I am a compatibilist. Free will necessitates determinism. It makes people choosing to do what their want, notably when choosing between alternatives. But they cannot choose what they want. This depends on many factors.

Free will is a high level phenomenon. Adding indeterminacy is irrelevant, concerning free-will. Adding indeterminacy in a choice can only lessen the freeness of the will.

Cashmore demolishes a naive notion of free-will which makes no sense at the start. We can do freely actions, even when our friends who know us can predict the action. Free will is the ability to choose, among alternatives, in gneral with incomplete information, the actions which maximize some self-satisfiability constraints. It is self-determination.

Bruno


On 11 Mar 2010, at 22:26, m.a. wrote:

Bruno and John,
The confusion is my fault. I copied the URL from a Kurzweil page heading when I should have gone to the article itself, so the wrong feature appeared. This is the one I requested comments about:


http://www.physorg.com/news186830615.html

(Excerpts)
PhysOrg.com) -- When biologist Anthony Cashmore claims that the concept of free will is an illusion, he's not breaking any new ground. At least as far back as the ancient Greeks, people have wondered how humans seem to have the ability to make their own personal decisions in a manner lacking any causal component other than their desire to "will" something. But Cashmore, Professor of Biology at the University of Pennsylvania, says that many biologists today still cling to the idea of free will, and reject the idea that we are simply conscious machines, completely controlled by a combination of our chemistry and external environmental forces.

To put it simply, free will just doesn’t fit with how the physical world works. Cashmore compares a belief in free will to an earlier belief in vitalism - the belief that there are forces governing the biological world that are distinct from those governing the physical world. Vitalism was discarded more than 100 years ago, being replaced with evidence that biological systems obey the laws of chemistry and physics, not special biological laws for living things.“I would like to convince biologists that a belief in free will is nothing other than a continuing belief in vitalism (or, as I say, a belief in magic),” Cashmore told PhysOrg.com.

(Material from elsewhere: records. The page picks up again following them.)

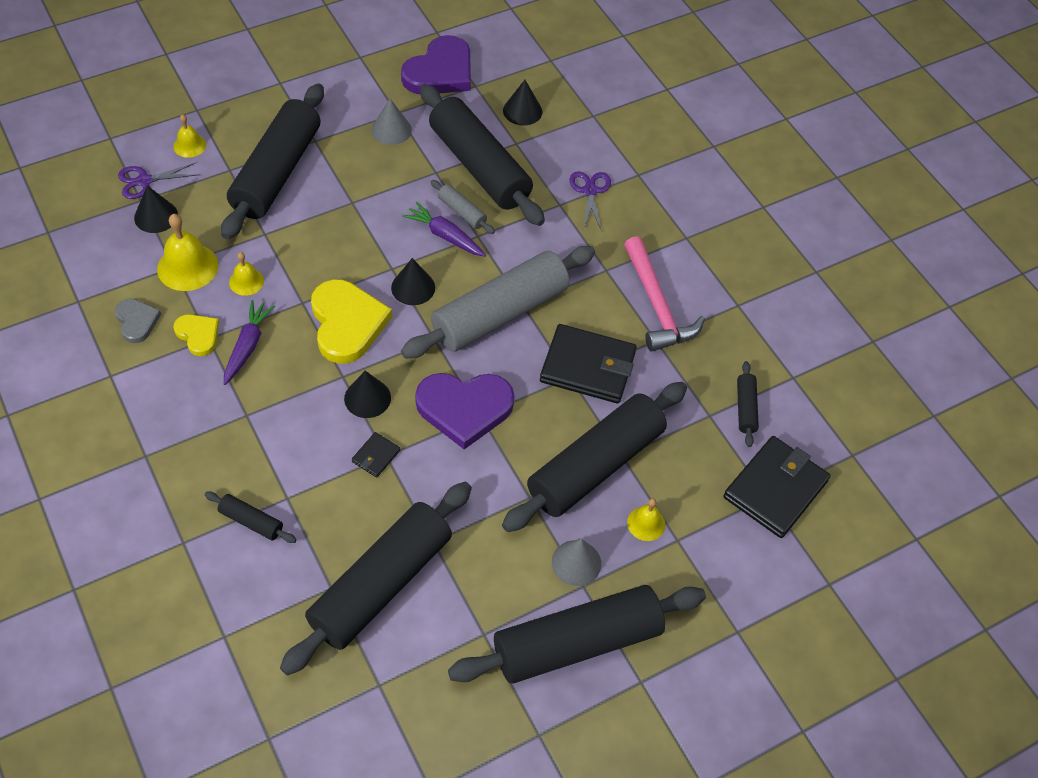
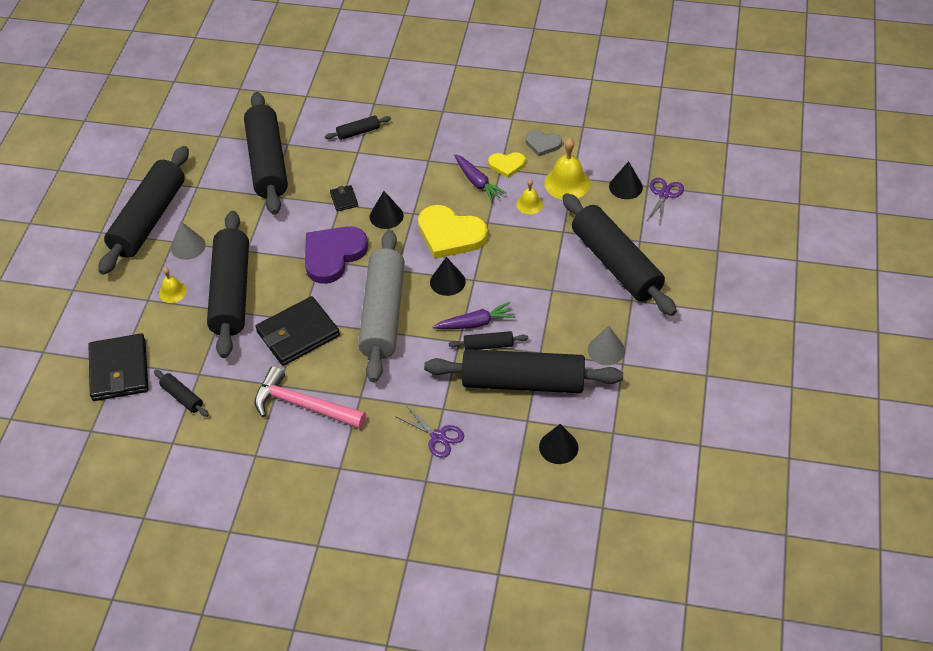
camera: 135 degrees right, 5 degrees down
(189, 145) = (681, 231): yellow bell -> none
(440, 72) = (648, 418): purple heart -> none
(462, 212) = (488, 345): grey rolling pin -> black rolling pin

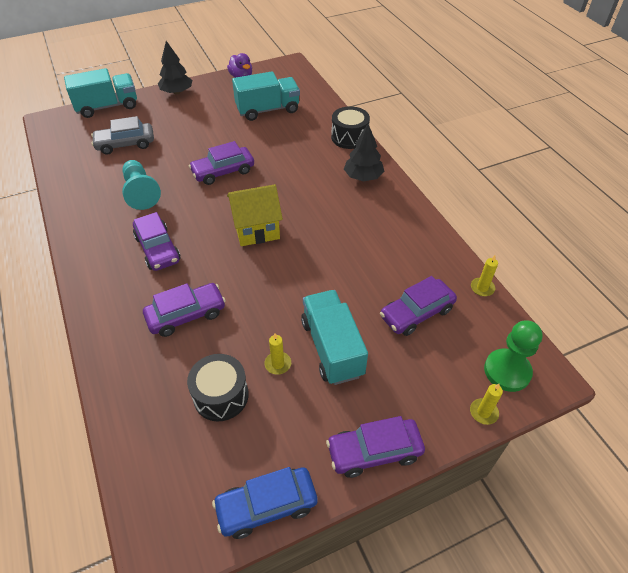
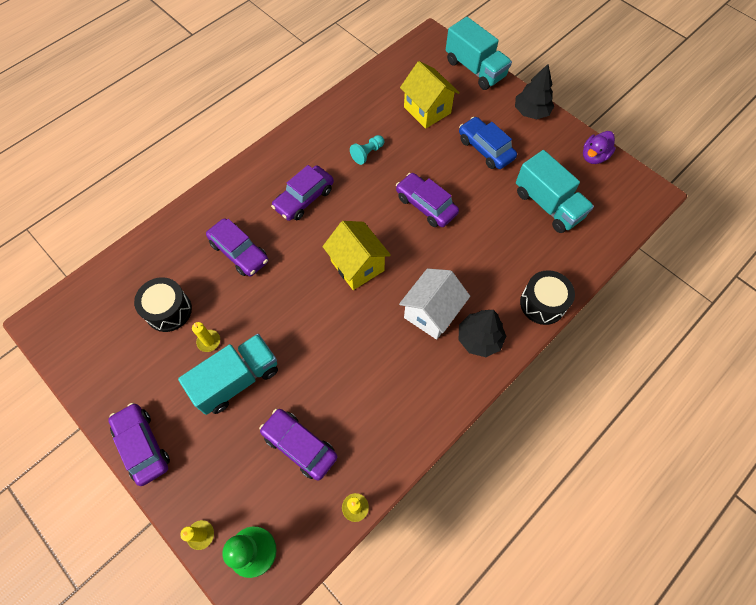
camera: 70 degrees right, 15 degrees up
(125, 144) = (427, 110): grey car -> yellow house
(141, 192) = (367, 153): turquoise pawn -> turquoise pawn, size x0.61
(266, 506) = (84, 379): blue car -> blue car (485, 149)
(328, 196) = (431, 313): none -> white house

There seems to be an evolutionary rightness and inevitability to the idea that free will is taking its place as just another illusion like vitalism, religion, aether, absolute time and space, geocentric universe, single-galaxy universe and so on. But I think people will have an even tougher time dealing with the implications of strict determinism. It's an idea that could tear through the entire fabric of society even though acceptance needn't change one's behavior in the slightest respect. marty a.






----- Original Message -----
From: m.a.
To: everything-list@googlegroups.com
Sent: Thursday, March 11, 2010 3:42 PM
Subject: Re: Free will

Bruno,

ummm...I don't follow this answer. Does your reply affirm free will, deny it or take some other tact? m.a.


----- Original Message -----
From: Bruno Marchal
To: everything-list@googlegroups.com
Sent: Thursday, March 11, 2010 12:01 PM
Subject: Re: Free will

Marty,

With the MWI, superluminal computers are particular case of quantum computer, as far as I guess correctly on what they are talking about. There is no transmission of information at speed higher than light speed, but in a single universe view, quantum weirdness exploitation (like quantum teleportation) may make it appears to be so. Looks a bit like Marketing. If someone know better. (here I assume QM, not comp, although comp should imply QM).

Bruno



On 11 Mar 2010, at 15:03, m.a. wrote:


Bruno,
In the light of the article presented below, I'm trying to remember whether you have committed yourself on this issue one way or another. marty a.